Major theme parks weren't happy that the state is limiting re-openings. Places like Disneyland and Universal Studios won't be allowed to reopen until their home counties reach the lowest tier, which has high hurdles including a sustained infection positivity rate under 2%.
Smaller venues will be allowed to open when their home counties are in the “moderate" category, but only with 500 patrons or at 25% of capacity, whichever is smaller, and only the outdoor attractions. Tickets must be sold in advance and restricted to residents of that county.
“We have proven that we can responsibly reopen, with science-based health and safety protocols strictly enforced at our theme park properties around the world,” Disneyland Resort president Ken Potrock said in a statement.

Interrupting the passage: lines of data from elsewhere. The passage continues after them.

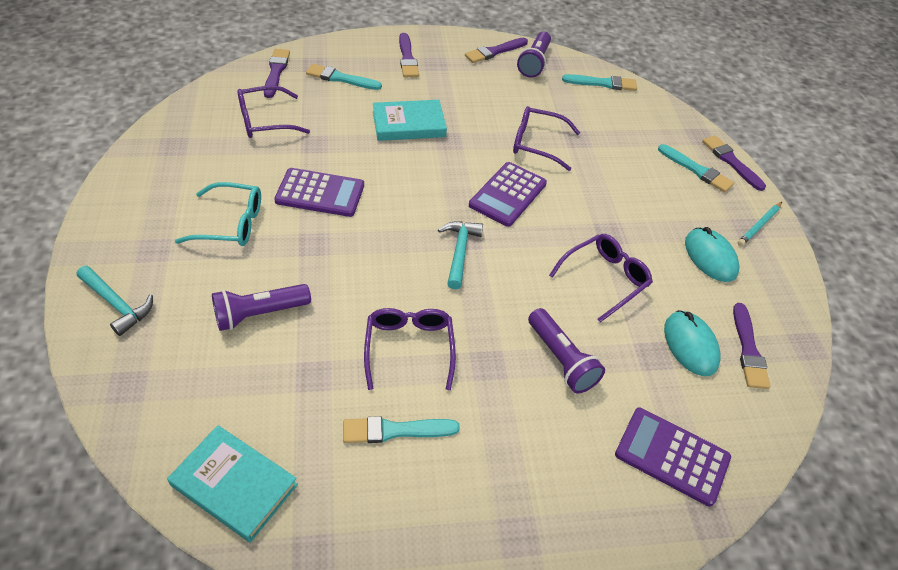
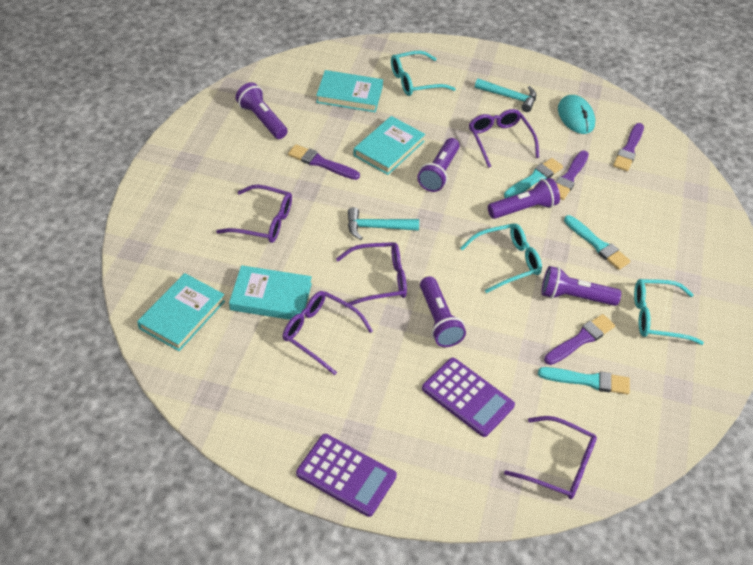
purple brush: 5 -> 4
purple calculator: 3 -> 2
purple flashlight: 3 -> 5
purple glasses: 4 -> 5
turquoise book: 2 -> 4
turquoise brush: 4 -> 3
turquoise glasses: 1 -> 3
turquoise mouse: 2 -> 1
turquoise pencil: 1 -> 0

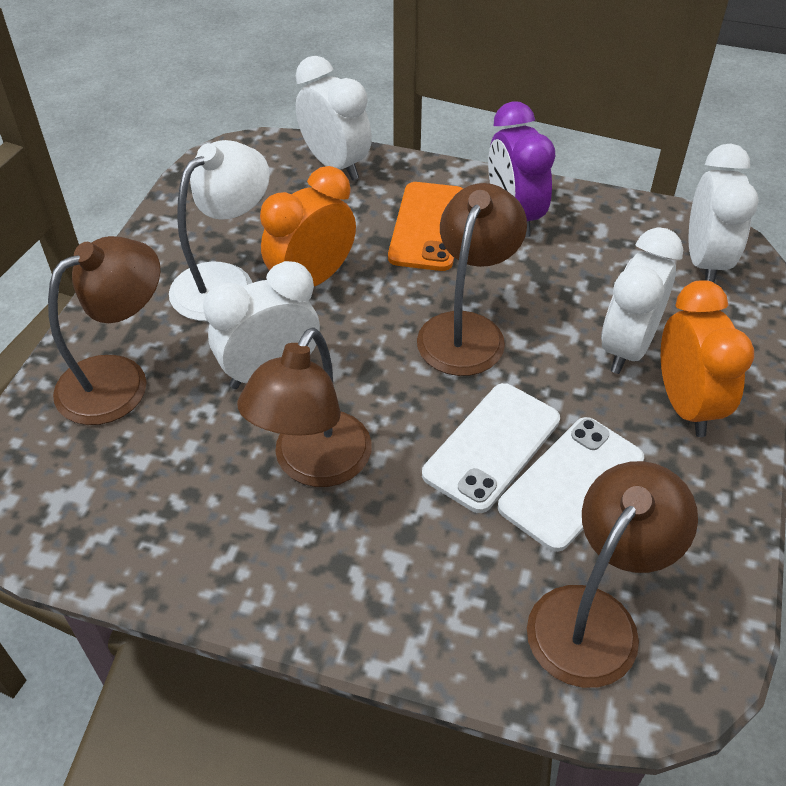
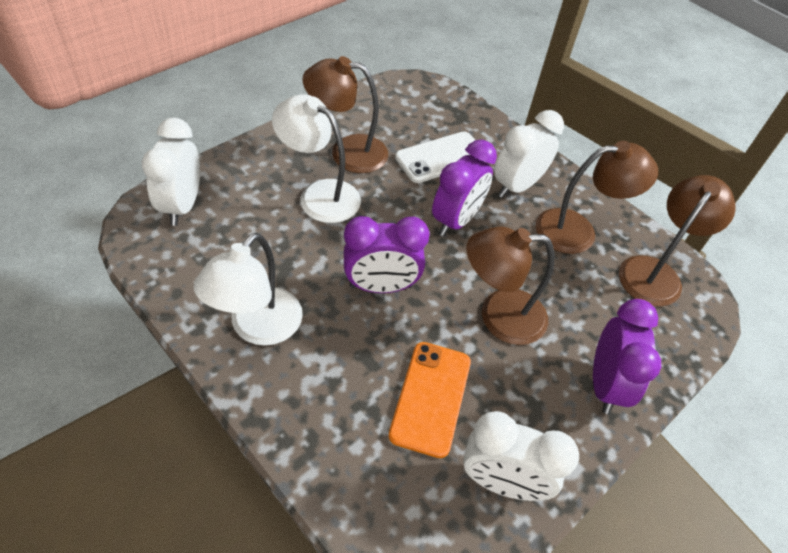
orange clock: 2 -> 0
purple clock: 1 -> 3
white clock: 4 -> 3
white lamp: 1 -> 2
white phone: 2 -> 1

“This plan prolongs unemployment for tens of thousands of people, hastens bankruptcy for families and small business owners adjacent to parks, and contributes to insolvency for local governments whose budgets rely on parks as an anchor economic driver," added California Attractions and Parks Association executive director Erin Guerrero.
The operators of Universal Studios Hollywood, Six Flags Magic Mountain, Legoland California Resort, Knott’s Berry Farm, California’s Great America and Gilroy Gardens all issued similar statements saying they can safely operate.
Disney World in Florida has been open since summer, but Dr. Clayton Chau, Orange County’s public health officer, told supervisors it could take the California county of 3.2 million people until next summer to reach the state's most lenient restrictions, and only after there is a vaccine.
Dr. Mark Ghaly, the state health secretary, said the goal for both sporting events and theme parks is to keep the crowds small and regional, without allowing visitors to swarm in from other areas and increase the risk of exposure and spread of the pandemic.
Ghaly said large theme parks “might have thousands of visitors coming together from a broad geographic area, not just the local community but from other parts of the nation and sometimes even the globe.”
That plus other prolonged contact not only in the parks but at surrounding hotels and restaurants, he said, “may be just enough to create outbreaks and transmission risks that California just doesn’t want to see.”
Ghaly said the easing of restrictions in San Francisco on Tuesday is proof that urban areas can progress.
San Francisco is the first highly populated county to move into the state’s lowest tier for infections. All the other counties at that level are rural areas scattered near the Oregon border or in the Sierra Nevada mountain range.
Mayor London Breed announced plans to reopen more businesses in the coming weeks, including nonessential offices and indoor climbing gyms at limited capacities.
“Thanks to everyone’s commitment to wearing face coverings and following public health guidance, we are able to keep moving forward with reopening,” Breed said in a statement.
Former mayor and now U.S. Sen. Dianne Feinstein said the advancement is remarkable in part because of the recent increase in cases in other parts of the country.
“For one of the biggest cities by population density in this country to have such success shows that we can get this virus under control, but only if everyone plays their part," Feinstein said.
Butte and Napa counties improved from the “substantial” to “moderate” tiers on the state's four-stage system, while Riverside County in Southern California and Shasta County in far Northern California regressed to the most restrictive tier that requires several types of businesses including restaurants and gyms and places of worship to move outside.
The state will now allow all personal care services to operate indoors with appropriate safeguards. That adds tattoo, hair removal and massage businesses to the same category as hair and nail salons.
California has recently been able to keep its transmission rate low while numbers rise across most of the nation, though Ghaly warned that a state model shows California could see a 46% increase in hospitalizations in another month. Hospitalizations now are at levels not seen since early April.